Two hours later, around eight thirty p.m., Kim Mykolos was sitting cross-legged on her bed, typing industriously on a laptop. A sudden slam caused her to look up abruptly.
She glanced in the direction of the bathroom she shared with Leslie Jackson. It was unoccupied, and Leslie’s own room, beyond the bathroom, was also dark and empty — she’d left that afternoon to ride out the hurricane with relatives inland. Kim had no relatives within easy driving distance, and she’d turned down an offer from a friend to stay with his parents in Hartford. Despite the hurricane, the huge stone mansion seemed as safe a place as any... and besides, she was onto something interesting.
Another slam. This time, she realized it was a wooden shutter banging against a nearby casement, shaking the butterfly cases that sat on her bedside table. Earlier in the afternoon, maintenance had come by to make sure all windows were secured against the blast. One of the shutters must have come loose in the wind.
The phone on her pillow began to vibrate. She picked it up, glanced at the number of the incoming call. “Yes?”
“Kim. It’s Jeremy.”
“Where are you?”
“At a gas station, just north of Roger Williams University.”
“I thought you’d be back here hours ago.”
“That’s what I thought, too. But the Sakonnet bridge is out, so I had to take the long way, via Warren and Bristol. And with this weather, traffic on 103 and 136 is crawling. I guess you’re not leaving?”
“No. I’m here for the duration.”
“In that case, you can do something for me.”
“What?”
“You know those two small devices we found, stored in the Machine?”
“Know them? I’ve been slaving over one for what seems like days now.”

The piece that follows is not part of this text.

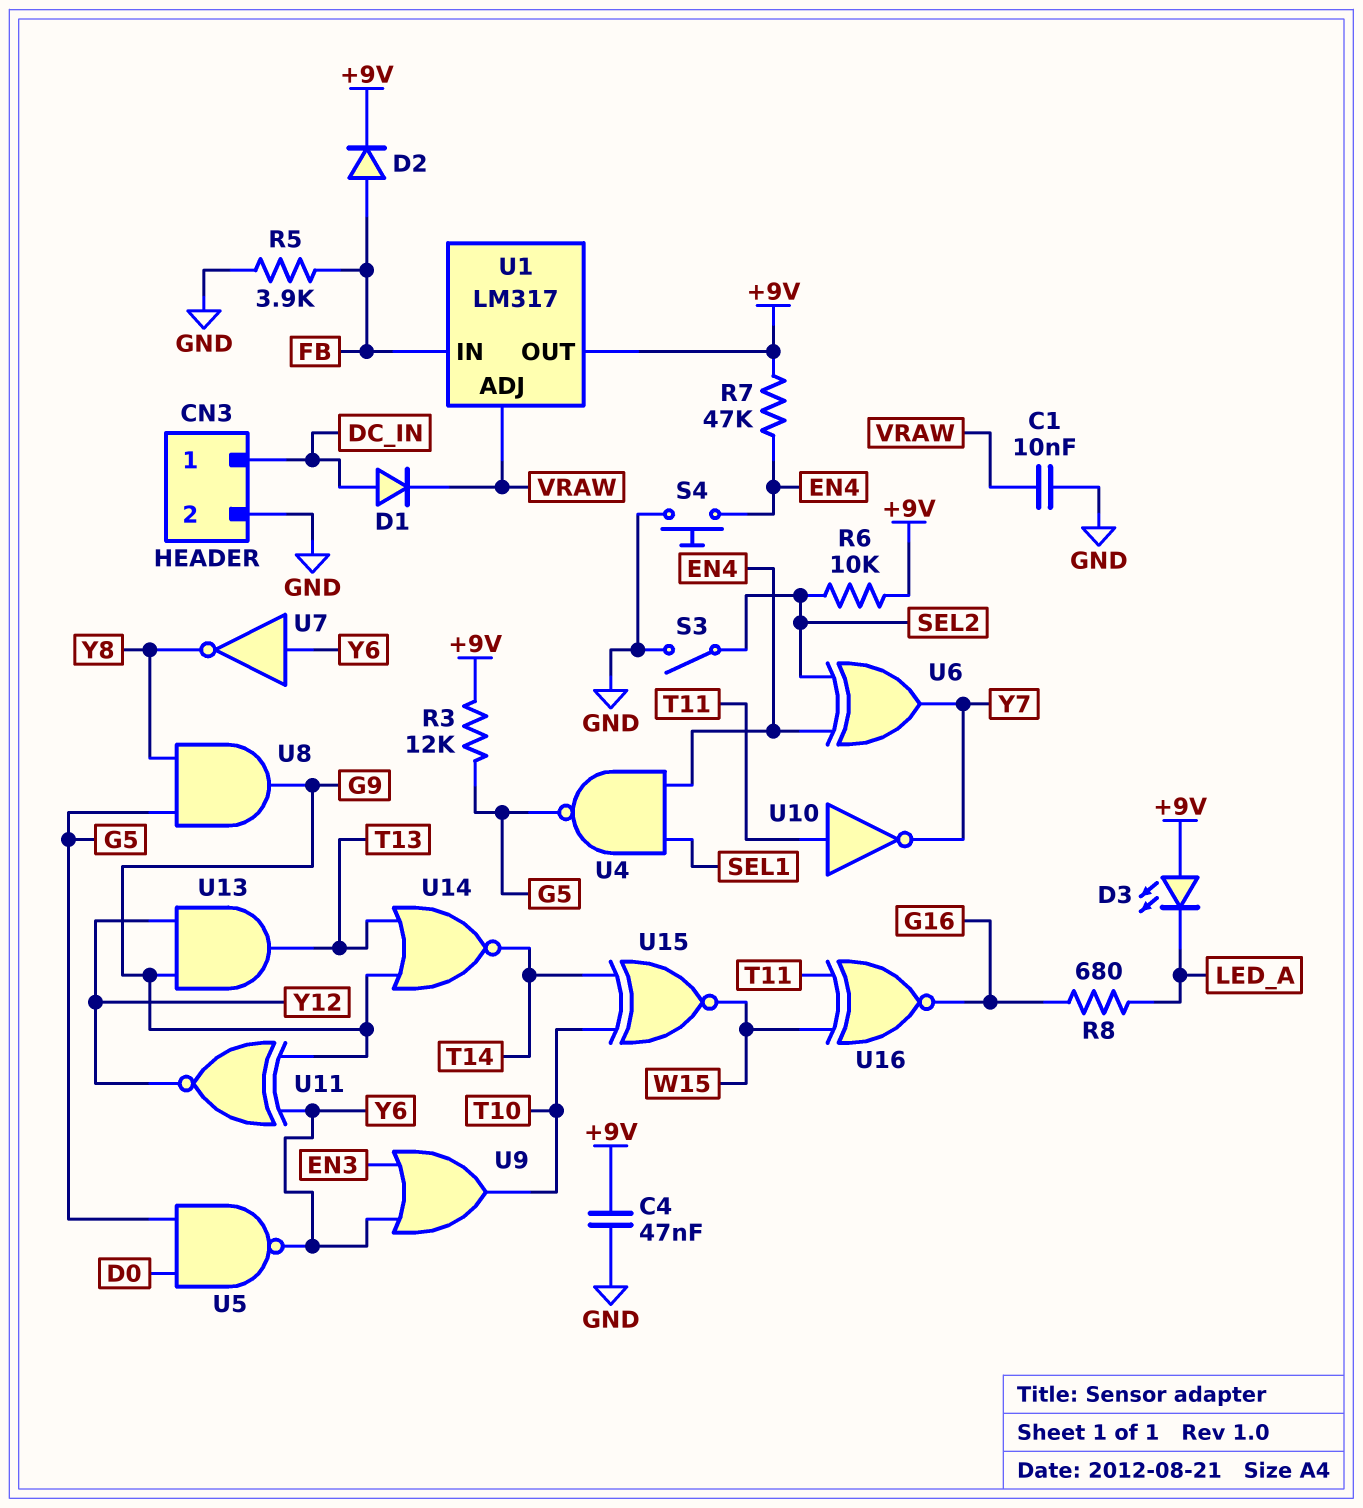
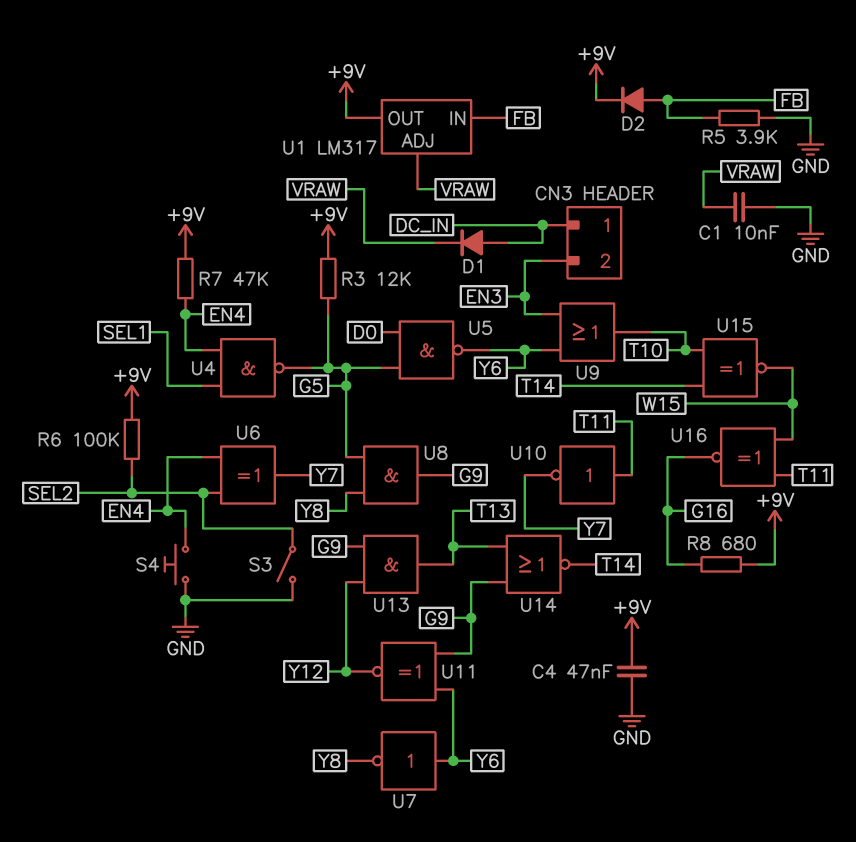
CN3 pin 2: GND -> EN3
D3: LED (A +9V, K LED_A) -> none
R6: 10k (+9V, SEL2) -> 100k (+9V, SEL2)
R8: 680 (G16, LED_A) -> 680 (+9V, G16)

“I want you to hide them away someplace. Someplace safe. And get the one from inside the radio in Strachey’s rooms, please. Hide it as well.”
“But I’m in the middle of...” She hesitated. “Got it.”
“And then I’d like you to search my bedroom for another device, just like those others. It would most likely be hidden somewhere along my common wall with Wilcox, maybe behind a dresser or a bookcase. If you find one, put it with the others. I’d do it myself, only I don’t know when I’ll get there — and I don’t want to leave this to chance.”
“What is all of this about, exactly?”
“I told you why I went up to Fall River, who I was hoping to see. Well, Sorrel revealed a lot about Project Sin. It seems they were working on a way to treat schizophrenia using high-frequency sound waves.”
Mykolos caught her breath. No wonder...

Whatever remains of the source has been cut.